The Act allows the Department to employ the average-to-transaction margin calculation methodology under the following circumstances: (1) There is a pattern of export prices that differ significantly among purchasers, regions or periods of time; and (2) the Department explains why such differences cannot be taken into account using the average-to-average or transaction-to-transaction methodology. See section 777A(d)(1)(B) of the Act.
In the Preliminary Determination, we conducted time-period targeted dumping analyses for LG and Samsung based on timely allegations of targeted dumping filed by the petitioner, using the methodology adopted in Certain Steel Nails from the United Arab Emirates: Notice of Final Determination of Sales at Not Less Than Fair Value, 73 FR 33985 (June 16, 2008), and Certain Steel Nails from the People's Republic of China: Final Determination of Sales at Less Than Fair Value and Partial Affirmative Determination of Critical Circumstances, 73 FR 33977 (June 16, 2008), and applied in more recent investigations.
As a result, we preliminarily determined that there was a pattern of U.S. prices for comparable merchandise that differed significantly among certain time periods for Samsung and LG, in accordance with section 777A(d)(1)(B)(i) of the Act.
Further, for both Samsung and LG, we found that the standard average-to-average methodology did not take into account the price differences because the alternative average-to-transaction methodology yielded a material difference in the margin. Accordingly, we preliminarily applied the average-to-transaction methodology to all U.S. sales made by LG and Samsung. See Preliminary Determination, 76 FR at 67678-67679.

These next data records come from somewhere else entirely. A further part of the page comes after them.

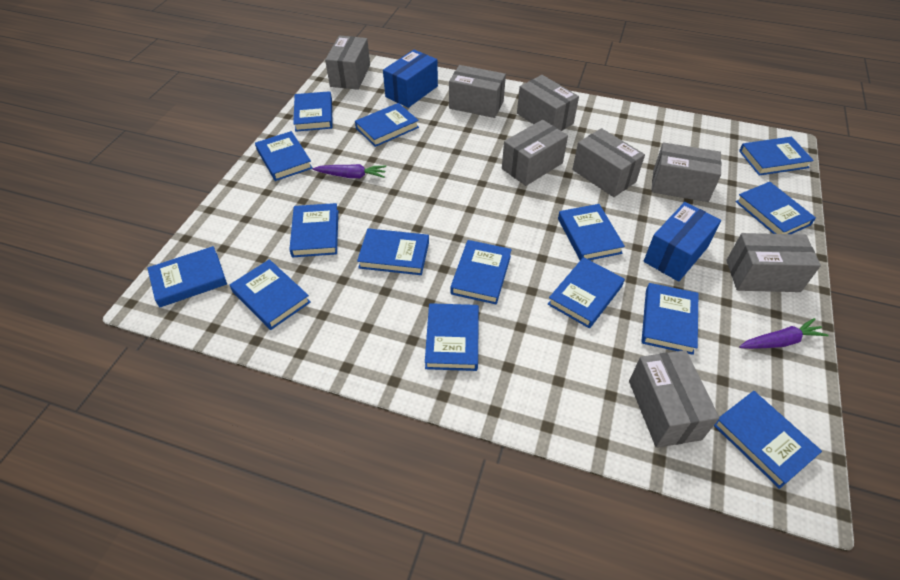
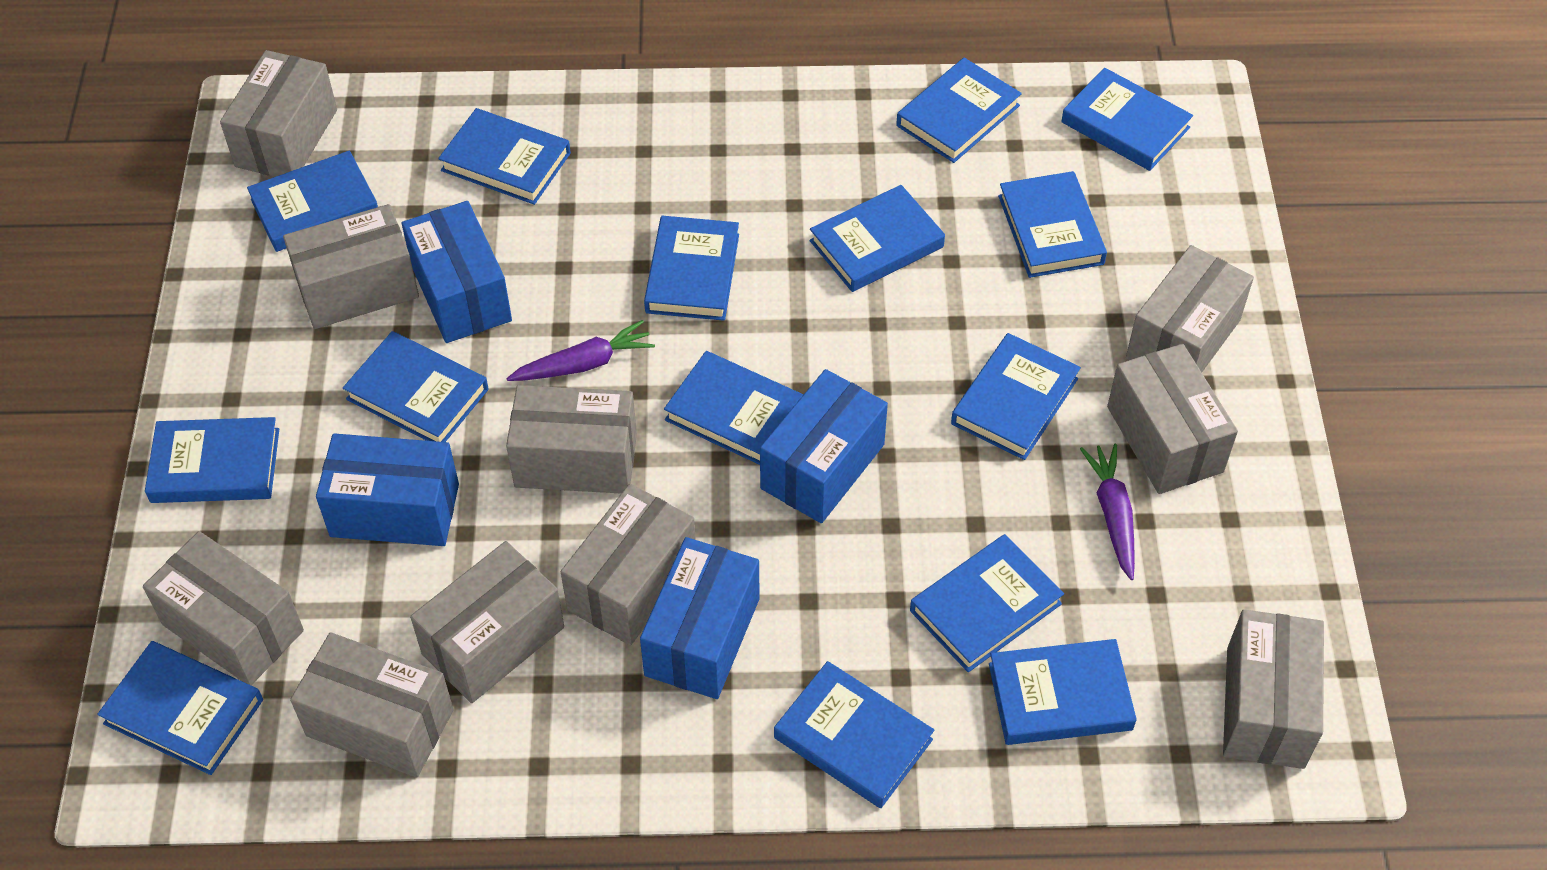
blue box: 2 -> 4
grey box: 8 -> 10

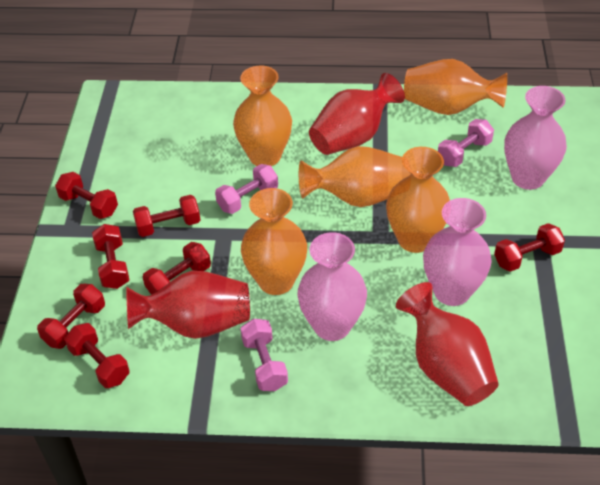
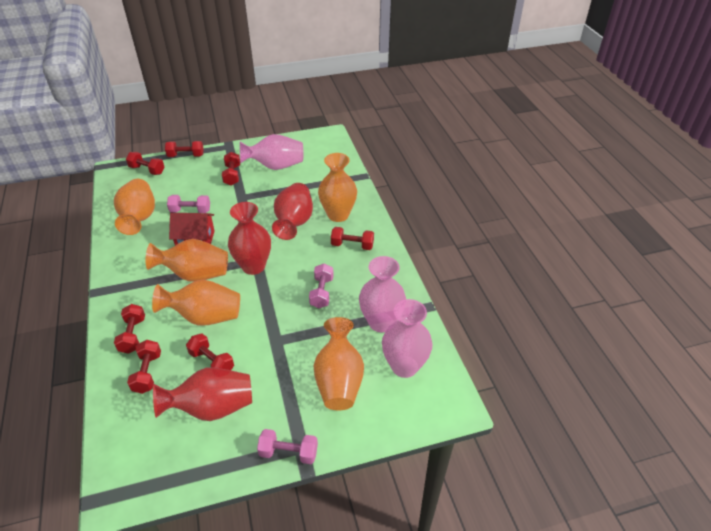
red house: 0 -> 1

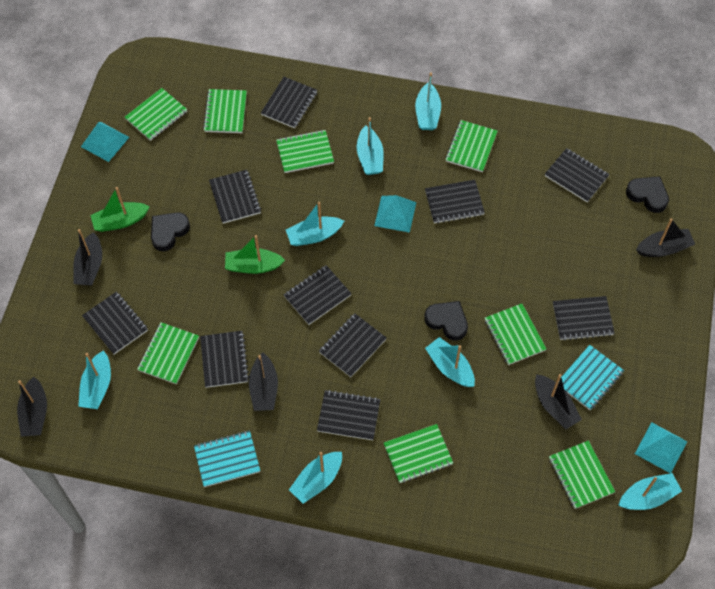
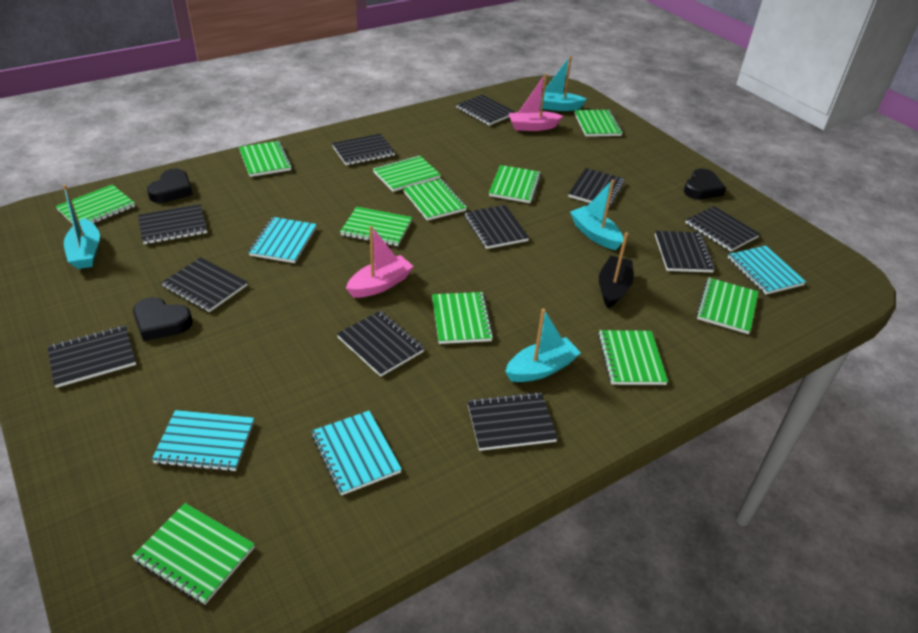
black boat: 5 -> 1
black notebook: 10 -> 11
green boat: 2 -> 0
green notebook: 8 -> 11
pink boat: 0 -> 2
turquoise boat: 7 -> 4
turquoise notebook: 2 -> 4
turquoise pyramid: 3 -> 0

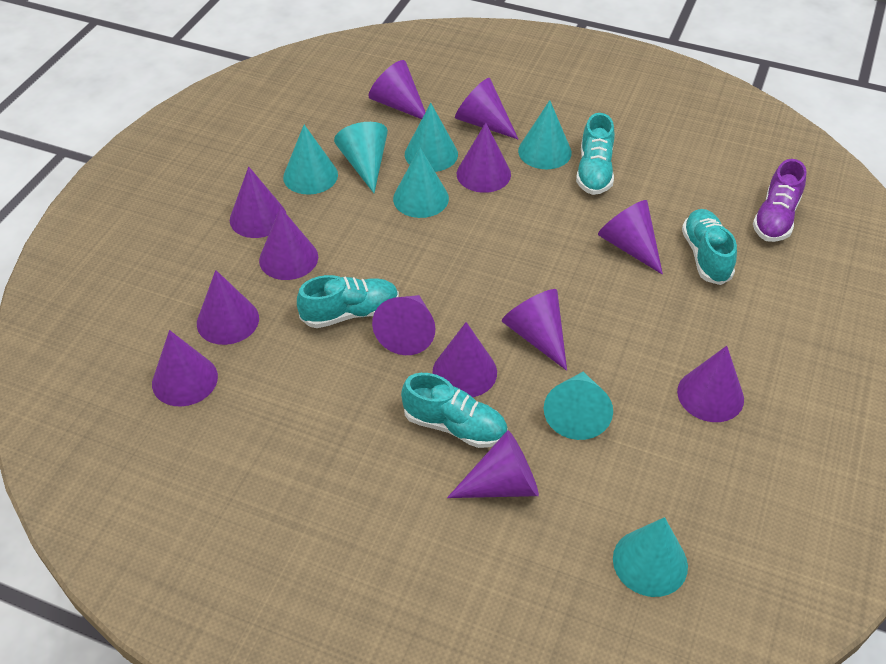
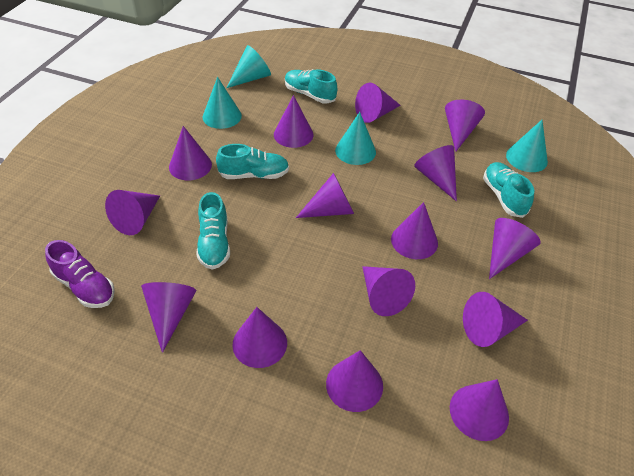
purple cone: 13 -> 15
turquoise cone: 7 -> 4

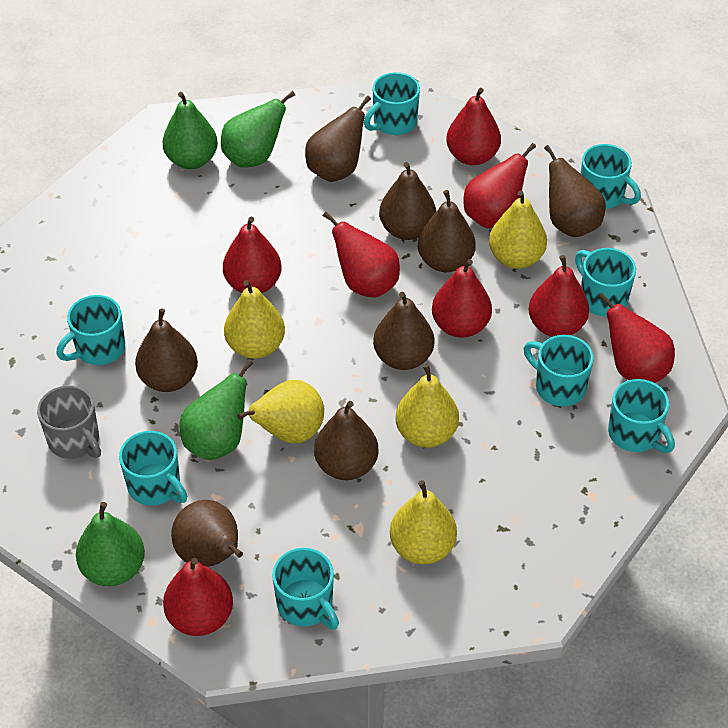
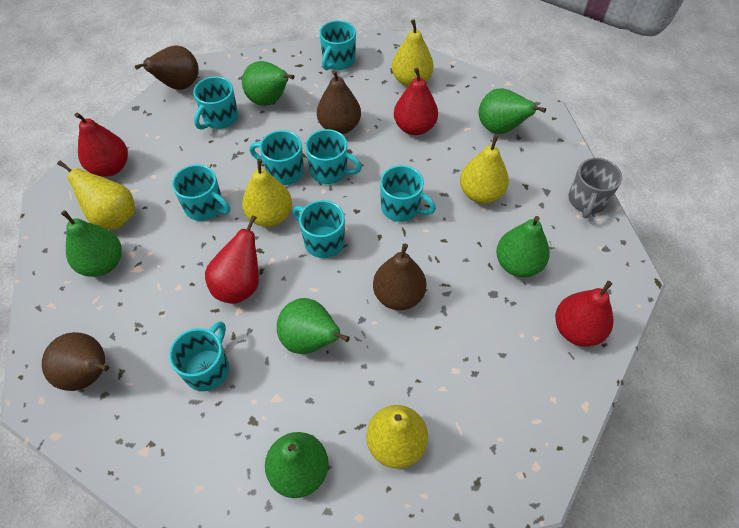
brown pear: 8 -> 4
green pear: 4 -> 6
red pear: 8 -> 4

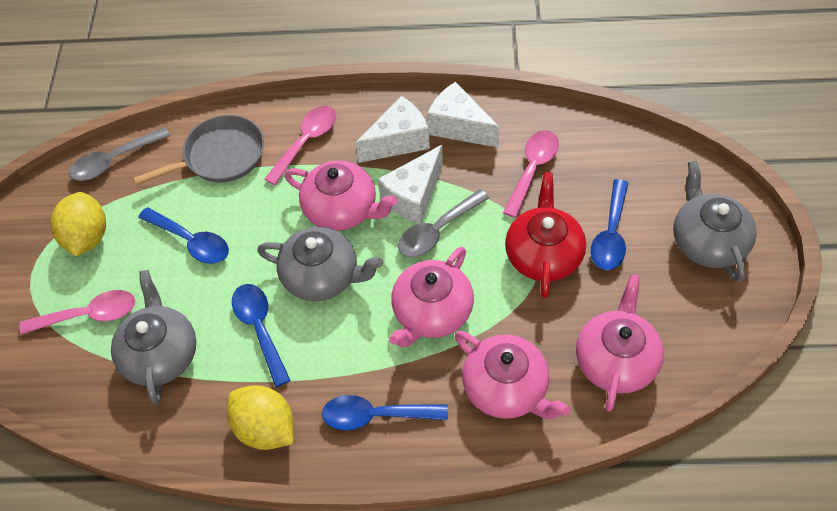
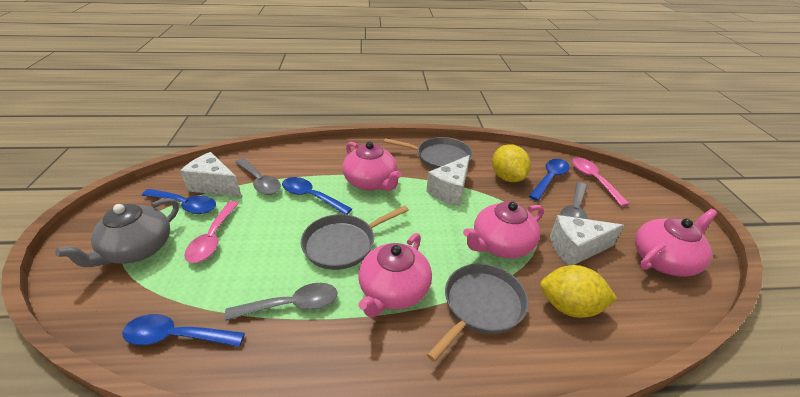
grey pan: 1 -> 3
grey spoon: 2 -> 3
grey teapot: 3 -> 1
pink spoon: 3 -> 2
red teapot: 1 -> 0

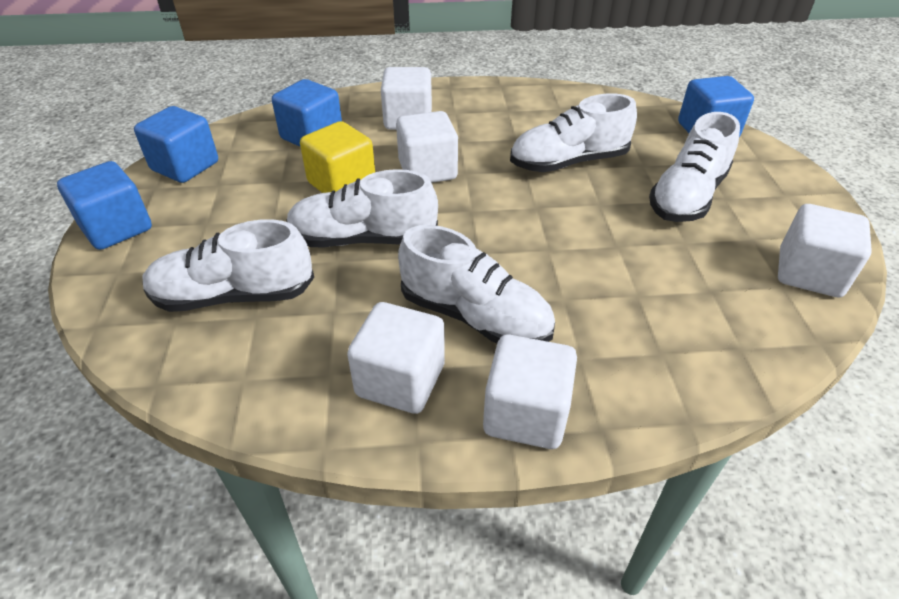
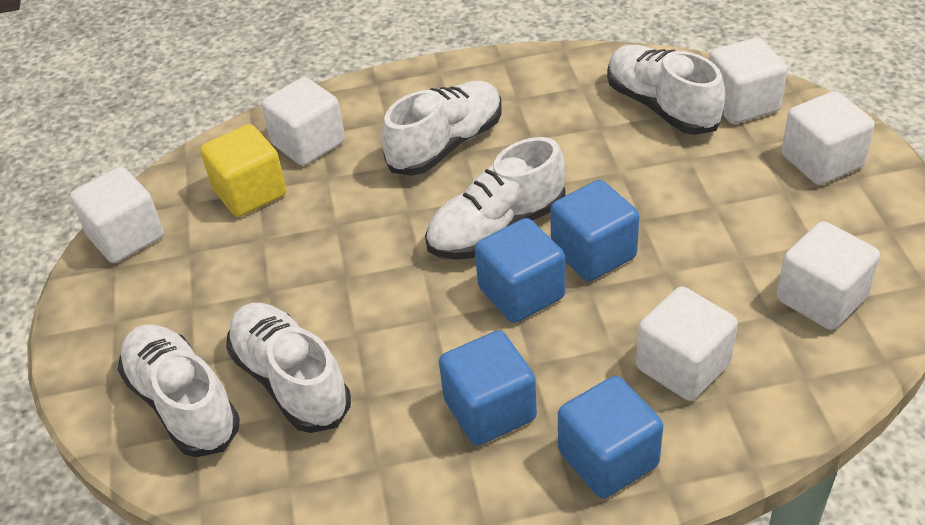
white cube: 5 -> 6

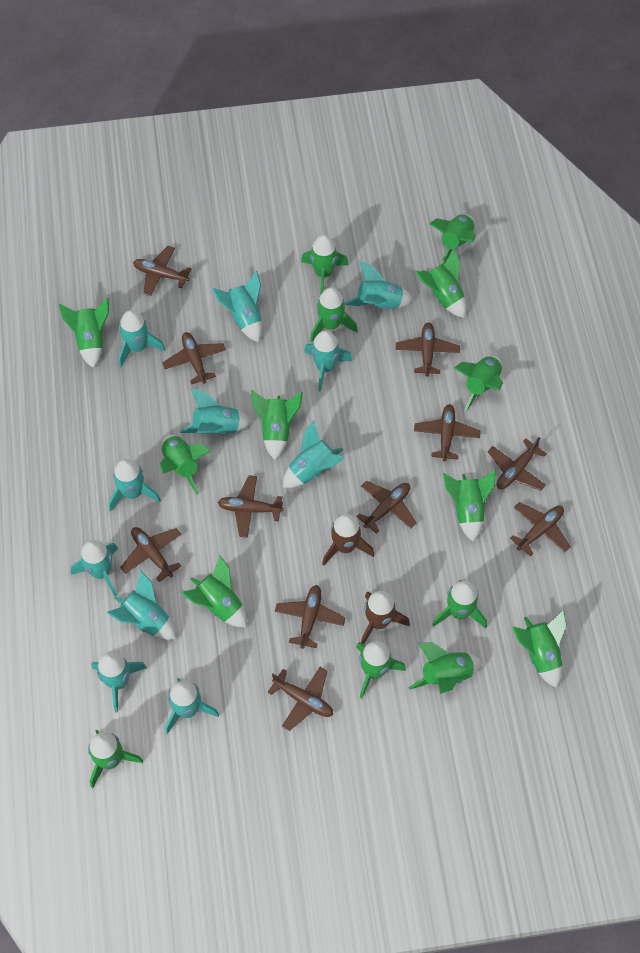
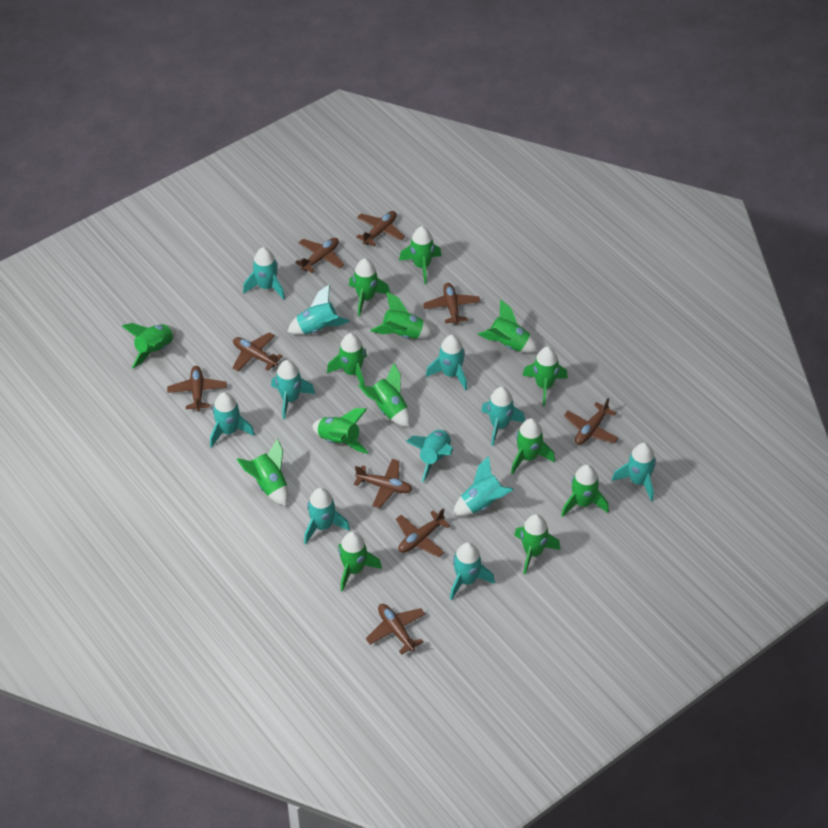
brown plane: 11 -> 9
brown rocket: 2 -> 0
green rocket: 15 -> 14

For purposes of the final determination, we performed our targeted-dumping analysis following the methodology employed in the Preliminary Determination, after taking into account the petitioner's revised targeted dumping allegation with respect to Samsung, and making certain revisions to LG's and Samsung's reported U.S. sales data based on verification findings and other comments submitted by the parties, as enumerated in the “Margin Calculations” section of the “Issues and Decision Memorandum” (Decision Memorandum) from Gary Taverman, Acting Deputy Assistant Secretary for Antidumping and Countervailing Duty Operations, Import Administration, to Paul Piquado, Assistant Secretary for Import Administration, dated March 16, 2012. In so doing, we found that the results of our final targeted-dumping analysis were generally consistent with those of our preliminary targeted-dumping analysis. Therefore, we continued to apply the alternative average-to-transaction methodology for LG's and Samsung's U.S. sales, in the final determination. See the LG Calculation Memo and the Samsung Calculation Memo for further discussion.
In the Preliminary Determination, we found that critical circumstances do not exist with respect to imports of bottom mount refrigerators produced in, and exported from, Korea. See Preliminary Determination, 76 FR at 67686-67687. Samsung submitted comments in support of our preliminary negative critical circumstances determination with respect to it, and reiterated, among other things, that its imports have not been massive since the filing of the petition.
For the final determination, we relied on updated shipment data provided by Daewoo, LG, and Samsung, which we examined at verification. Based on our analysis of these data and the comments submitted by the parties, we continue to find that critical circumstances do not exist with respect to imports of bottom mount refrigerators from Korea, as explained below.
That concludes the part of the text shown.